If you are using Geany text editor for Windows, Mac or Linux and your text file is UTF-8 encoded, you can search with the escape sequence “\u00a0”. In the screenshot, the first line of “file” is spaced with a NBSP, the second with a plain space. When it finds a NBSP, Geany shows it as a gray vertical bar (as does LibreOffice Writer).

screenshot

1 Like

Very interesting, I’ve also come across them, but never found the culprit.

Remind me of OCR using cryllic characters for latin text. That’s a lot of fun too.

FWIW, I checked so see how RStudio interpreted the NBSP. Using both read.csv and readr::read_csv it read them in, and displayed them as spaces in RStudio. But when you write it back to csv the NBSPs are still there. So, here is a line of R code that will find and replace all NBSPs with plain spaces in character columns:

df |> dplyr::mutate_if(is.character, ~ stringr::str_replace_all( ., "\\u00A0", " " ))

1 Like

Microsoft Word has a tendency to insert NBSPs at the end of sentences, though I’ve never rigorously experimented to figure out when/why. That could explain why they crop up in some-but-not-all names with authorities. If (a) the text was laundered through Word at some stage; and (b) there’s an abbreviation with a period in the name, it wouldn’t surprise me at all to see NBSPs magically appear in there.

1 Like

Ah, another hint: many text editors with GUIs (even word-processy-oriented editors) can be induced to show whitespace, and will display NBSPs as a different-than-regular-space character. Further, if the editor doesn’t support useful escapes for searching, it’s often possible to deliberately find or create an NBSP in the text, then copy/paste that into the “Find” field. The NBSP you just created in the document then also serves as a positive control for your find/replace.

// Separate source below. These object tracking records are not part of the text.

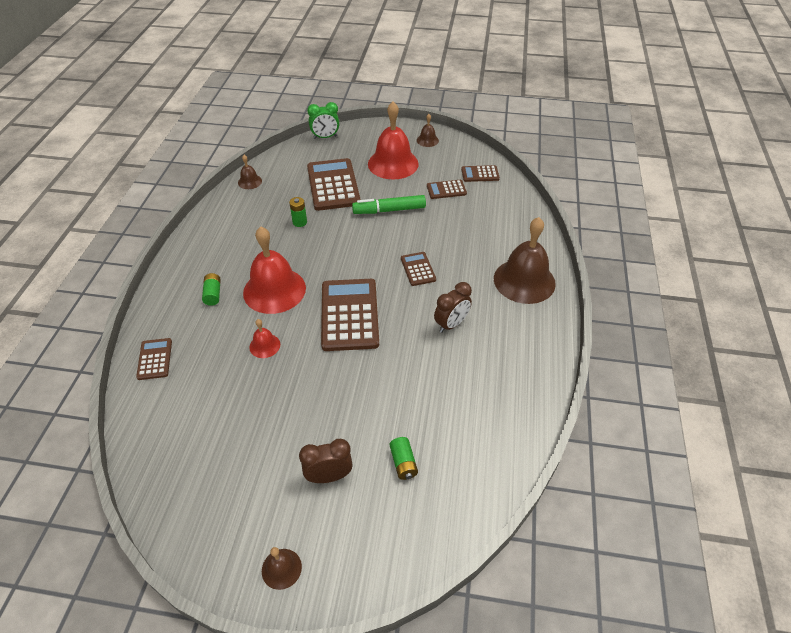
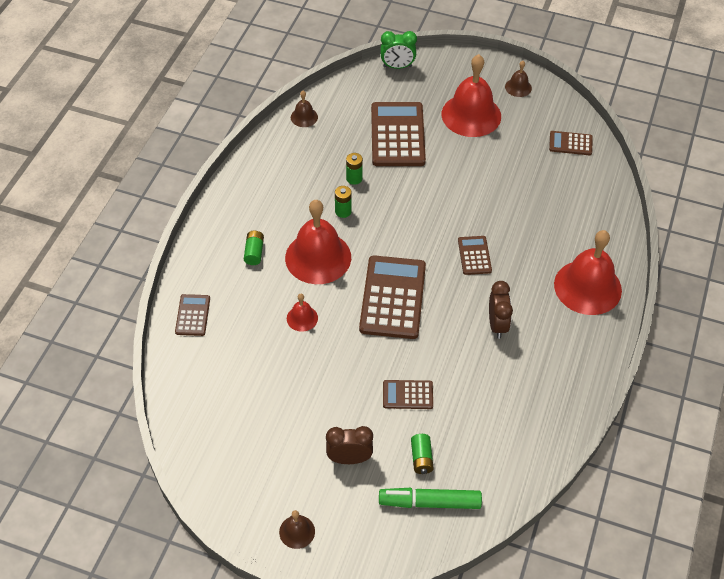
camera: 10 degrees right, 5 degrees up
(293, 249) = (343, 211): none -> green battery
(389, 210) = (456, 177): green marker -> green marker (429, 502)
(446, 190) = (526, 159): brown calculator -> brown calculator (407, 395)
(451, 324) = (497, 325): brown clock -> brown clock turned 60 degrees counterclockwise
(524, 281) = (587, 287): brown bell -> red bell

@pentcheff Thanks for contributing, and for the Word idea. I’ll ask the next Pensoft author with a NBSP problem if Word was involved.

@pieter See this section of the Cookbook, which shows Cyrillics buried in both a genus name and an author name from a real-world dataset. I regularly check for Cyrillic/Latin mixes in my auditing.

It’s pretty common. Another trick is to create a frequency table of all characters used in a body, and consider the long tail as errors. That way you’ll pick up on non-breaking spaces as well, even if you were unaware of them.

1 Like

@pieter Create a frequency table of characters with their hex values, or with their Unicode representations:
https://www.datafix.com.au/cookbook/characters1.html#3
Tally specifically the invisible characters:
https://www.datafix.com.au/cookbook/characters3.html#1

The long tail of low-frequency characters may or may not include NBSPs, and in the hundreds of biodiversity datasets I’ve audited only a few of the long-tail visible characters were errors, as opposed to valid characters appearing rarely (think of non-ASCII characters in scientificNameAuthorship). These errors were typically elements of UTF-8/Windows-1252 or UTF-8/Mac OS Roman mojibake.

For CLI users interested in visualising NBSPs, I suggest either “charfindID”, which is described here and which shows the NBSP as a yellow-highlighted space, or the simple function “nbspvis”:

nbspvis() { sed ‘s|\xc2\xa0|\x1b[102m\xc2\xb7\x1b[0m|g’; }

which replaces each NBSP with a mid-height black dot on a green background. [“nbspvis” is demonstrated in tomorrow’s BASHing data 2 post (2024-03-01), along with other notes on NBSPs.]

Whoops. I just noticed that the Cookbook version of “charfindID” is out -of-date. I’ll fix that, and here’s the newest version:

charfindID() {
echo “ID | Field name | Data item”; awk -F"\t" -v char=“$(printf “\$2”)” -v idfld=“$3” ‘NR==1 {for (i=1;i<=NF;i++) a[i]=$i} $0 ~ char {gsub(char,“\33[103m"char”\33[0m",$0); for (j=1;j<=NF;j++) if ($j ~ char) print $idfld FS a[j] FS $j}’ “$1” | sort -t $‘\t’ -k2,2 -Vk1 | sed ‘s/\t/ | /g’
}

2 Likes

Bob, share please a sample file perhaps? Some of us can test in Excel for you (on a PC).

(Possibly a post of interest here? UTF Import Issues · Issue #4990 · OpenRefine/OpenRefine · GitHub)

@datafixer Perhaps ask these folks where they get their name lists from? (out of their database? if so, which database?) and something about their process? (Does it involve copy-n-paste?)